Apesar da formação de artista que recebeu na Académie Suisse, em Paris, foi com os jornais republicanos La Caricature e Le Charivari, na década de 1830, que Daumier se consagrou com seus desenhos satíricos sobre política e costumes. Sua obra coincide com a radical mudança do gosto causada pelas transformações sociais na França, resultado do fortalecimento da burguesia e da imprensa como meio de difusão de imagens e informação. Em 1860, abandonou os jornais para se dedicar à pintura. Daumier era um interlocutor próximo dos artistas realistas e costumava retirar temas da literatura. Duas cabeças fez parte de uma mostra de 98 trabalhos de Daumier, organizada em 1878 pelo escritor Victor Hugo (1802-1885), para ajudar o artista em um período de dificuldades financeiras. A pintura parece ser um fragmento, recorte de uma cena dramática que se completaria fora da tela. As duas personagens olham para o canto direito, anunciando um fato ou um terceiro elemento do qual só vemos uma mancha. Somente o rosto de uma das figuras é visível, com a expressão exacerbada por pinceladas rápidas e marcadas, enquanto a outra é vista apenas de perfil.
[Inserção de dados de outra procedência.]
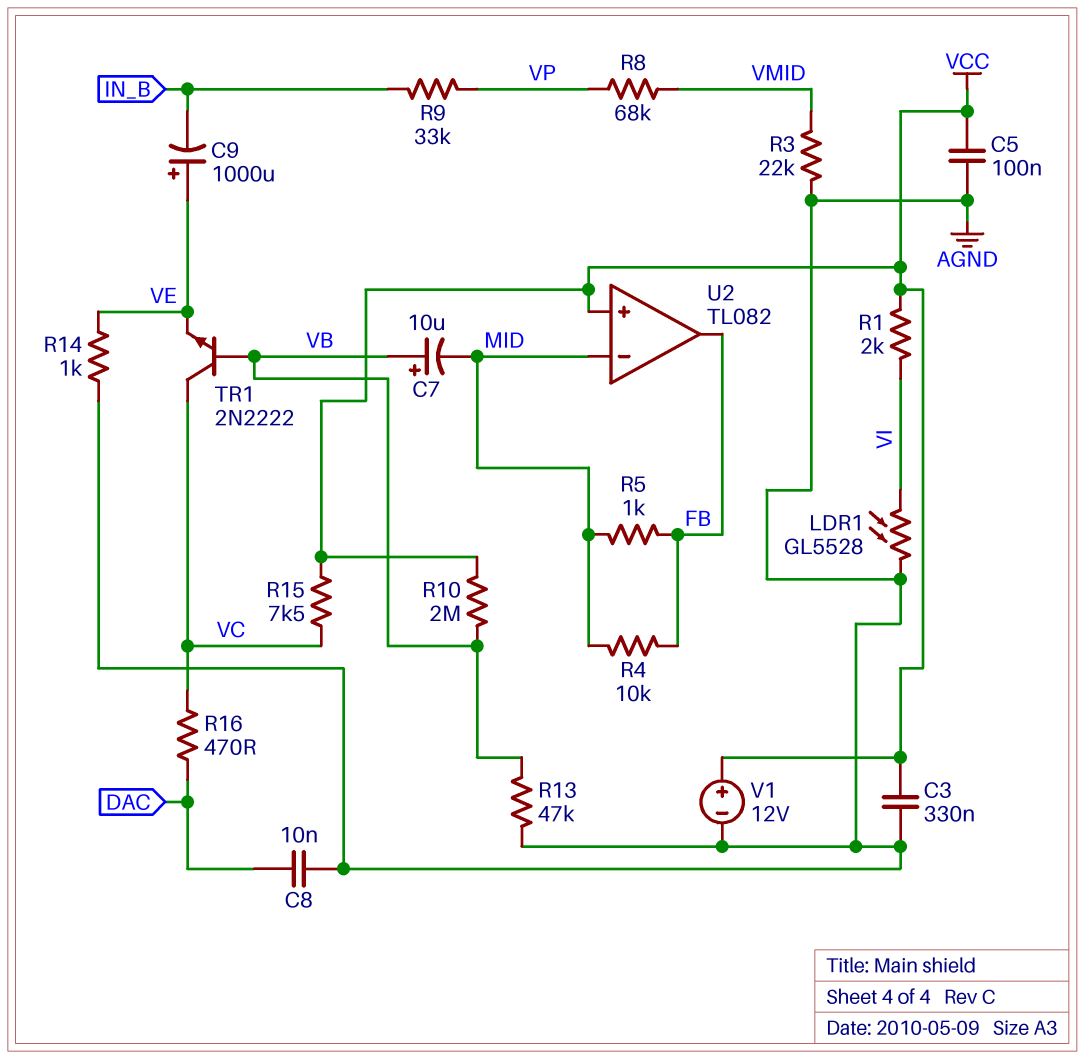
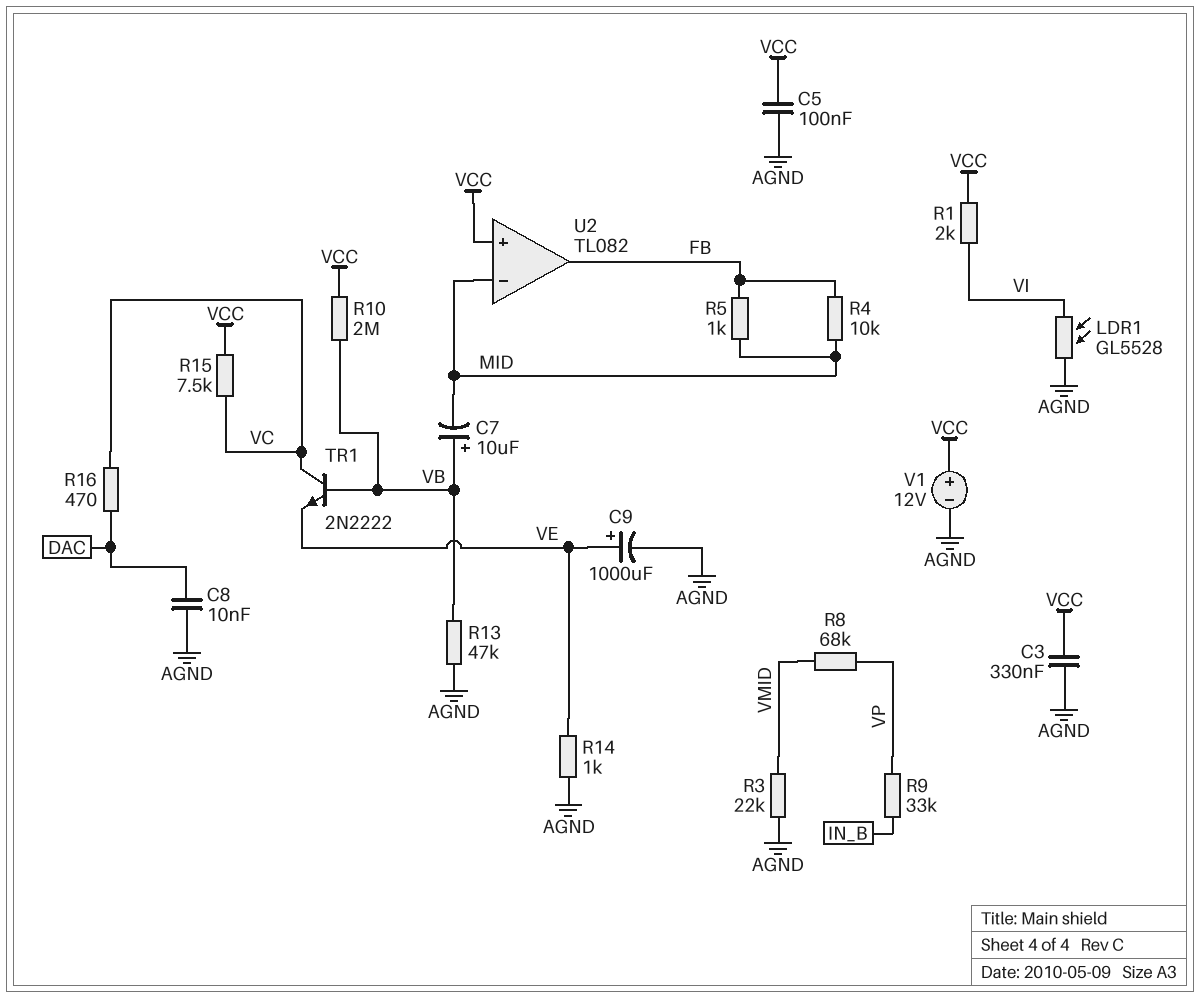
C9: 1000uF (plus VE, minus IN_B) -> 1000uF (plus VE, minus AGND)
— Equipe curatorial MASP, 2017
A cabeça da direita, a única cuja fisionomia é visível, é de difícil identificação. Segundo Camesasca (1987, p. 56), poderia ser a do mesmo modelo, o advogado de defesa, que se vê em um outro quadro de c. 1855 (coleção Stokvis, Genebra) ou o médico nas duas versões do Malade (Imaginaire) dos anos 1862-1863 (Barnes Foundation, Merion; Museum of Art, Filadélfia), ou ainda uma das figuras dos Saltimbancos à Mesa, de c.1865 (coleção Simon, Fullerton).
Conforme aventa J. Adhémar (1954), hipótese acolhida por Camesasca (1987, p. 176), a obra pode ser identificada com o n. 45 ou n. 47 da exposição de 98 trabalhos de Daumier, promovida em 1878 pela Galerie Durand-Ruel de Paris. A mostra, presidida por Victor Hugo, era uma iniciativa dos amigos para socorrer o artista, então com a vista abalada e em dificuldades financeiras. Tratando-se de fato de uma destas duas obras, a pequena tela do Masp – Duas Cabeças – dataria de 1860 aproximadamente, data que de qualquer modo parece confirmar-se por razões estilísticas. Incluída no projeto da grande exposição Daumier de 1961 na Tate Gallery de Londres, não foi contudo enviada, conforme documentação do Masp.
Daumier é um pintor pleno nesta obra, além do mais dotado de uma radicalidade de meios expressivos sem par em sua geração. Único herdeiro da última poética de Goya, Daumier é capaz de imprimir, no revolver-se caótico da lama luminosa, a estampa do trágico.